Another aspect of this is that, when faced with an overwhelming task and perhaps being frozen not knowing where to start, you are free to instead solve a single piece of the problem at a time, knowing that nothing is set in stone down the road. Then you solve another piece, and another, and then you start connecting them, etc. I often don't know I am done until I ask myself "what's next" and the answer is "nothing." If one piece won't work with another, then it's only a small change to try a different approach for one or both pieces.
For example, from the problem statement, there will be a period of time, call it "pushing now," when all the steps are focused on pushing a labelled box into the chute. Calculating and having a bit that is 0 outside that period and is 1 during that period might be useful. E.g. when it is 0, the conveyor motor can run and the cylinder is inactive, and when it is 1 the motor should be stopped and the cylinder sequence can be followed.
- that period is triggered (STARTed) by the photocell reading a label, which changes an input (call it LABEL_FOUND) from 0 to 1;
- that period is completed (STOPed) when the cylinder completes its retraction, which changes another input (call it RETRACTED) from 0 to 1;
- sometime during that period, well before it completes, the label will be pushed out of view of the photocell and input LABEL_FOUND, which started the period, will change from 1 back to 0, but you will still want the steps in that period to continue.

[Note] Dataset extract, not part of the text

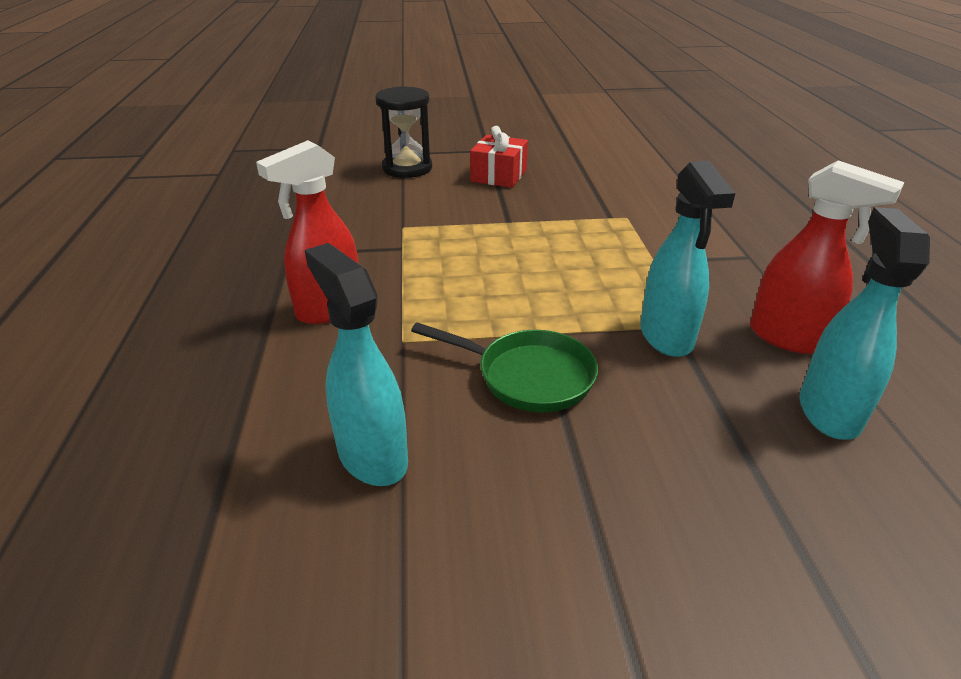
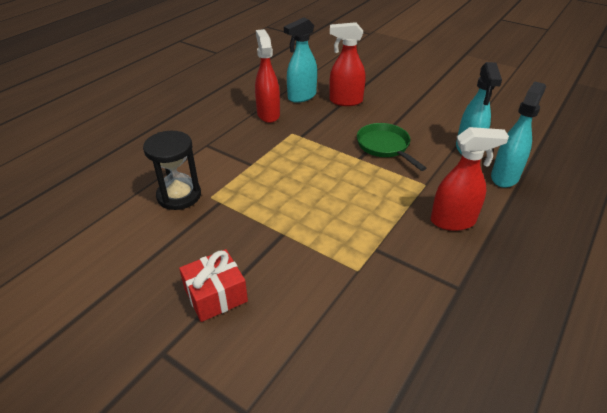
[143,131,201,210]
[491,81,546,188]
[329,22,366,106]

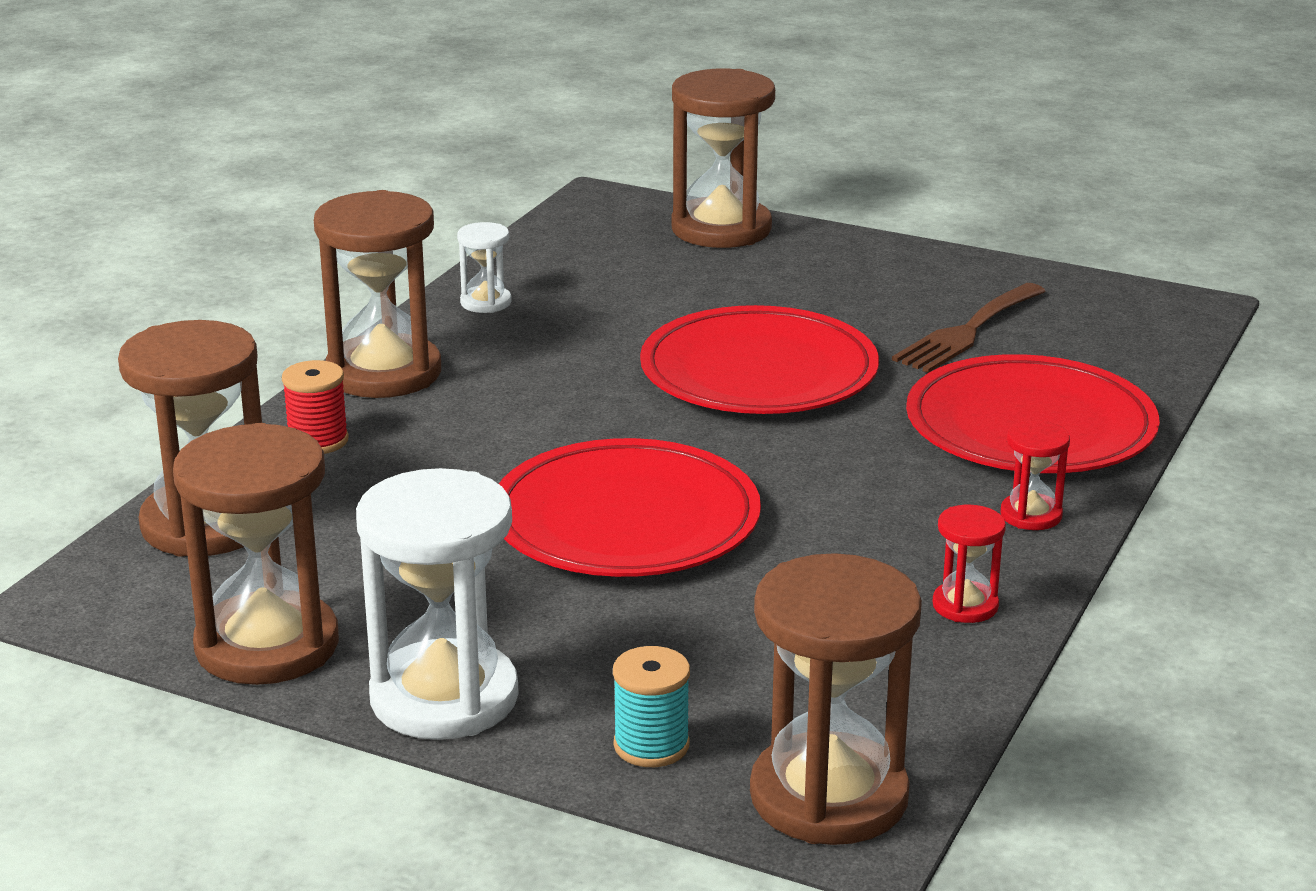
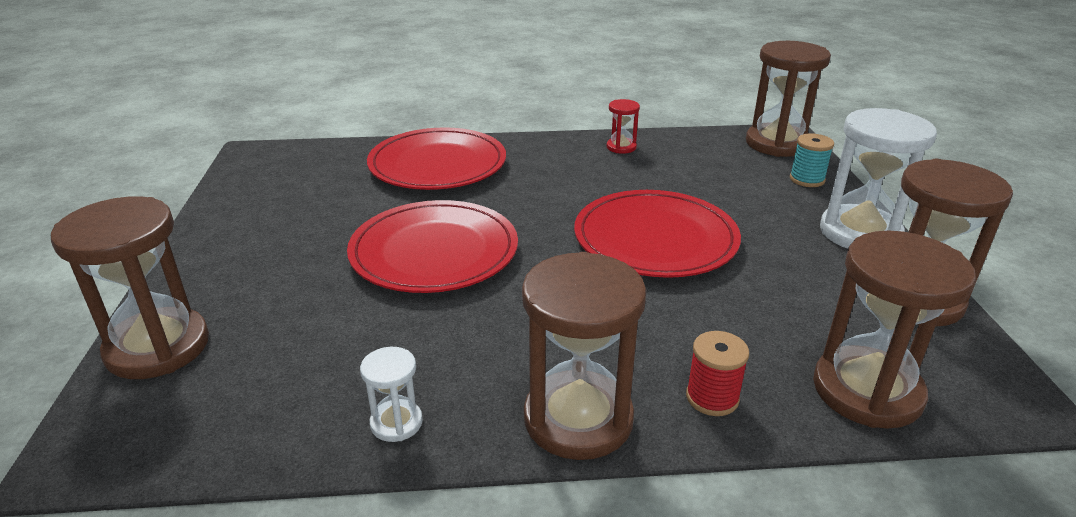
[892,283,1046,373] (first image)
[1001,420,1070,530] (first image)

- These events suggest something like the Start-Stop pattern, with LABEL_FOUND as the Start contact and RETRACTED as Stop contact; the seal-in contact of the output bit will maintain the output bit as 1 even after the label leaves the field of view of the photocell.
- However, at the start of the period, the RETRACTED bit will initially be 1, which means it must somehow stop the period when it is 1 at the end, but not keep the period from starting when it is 1 at the start. So the raw RETRACTED input cannot be the Stop contact.
That is a typical thought process; the point is to keep poking around solving the small problems. In the end there may be better ways to signify "pushing now," but following that thought process, and seeing its weakness*, makes it easier to either to add some logic that eliminates the weakness of that approach, or to think of an alternate approach that accomplishes the same thing. Whatever approach you take, the problem of when to run the motor and when to turn it off will be solved, and you will be closer to the end of the task than when you started.
*
RETRACTED needs to be ignored at the start and noticed at the end
P.S. Note that JamesM's point 5 also fits into this incremental approach: write down the sensors as the need arises; the problem statement asks for a list of these, but until you know your approach and have thought about the process, you will not, even
CAN not, know what sensors are needed.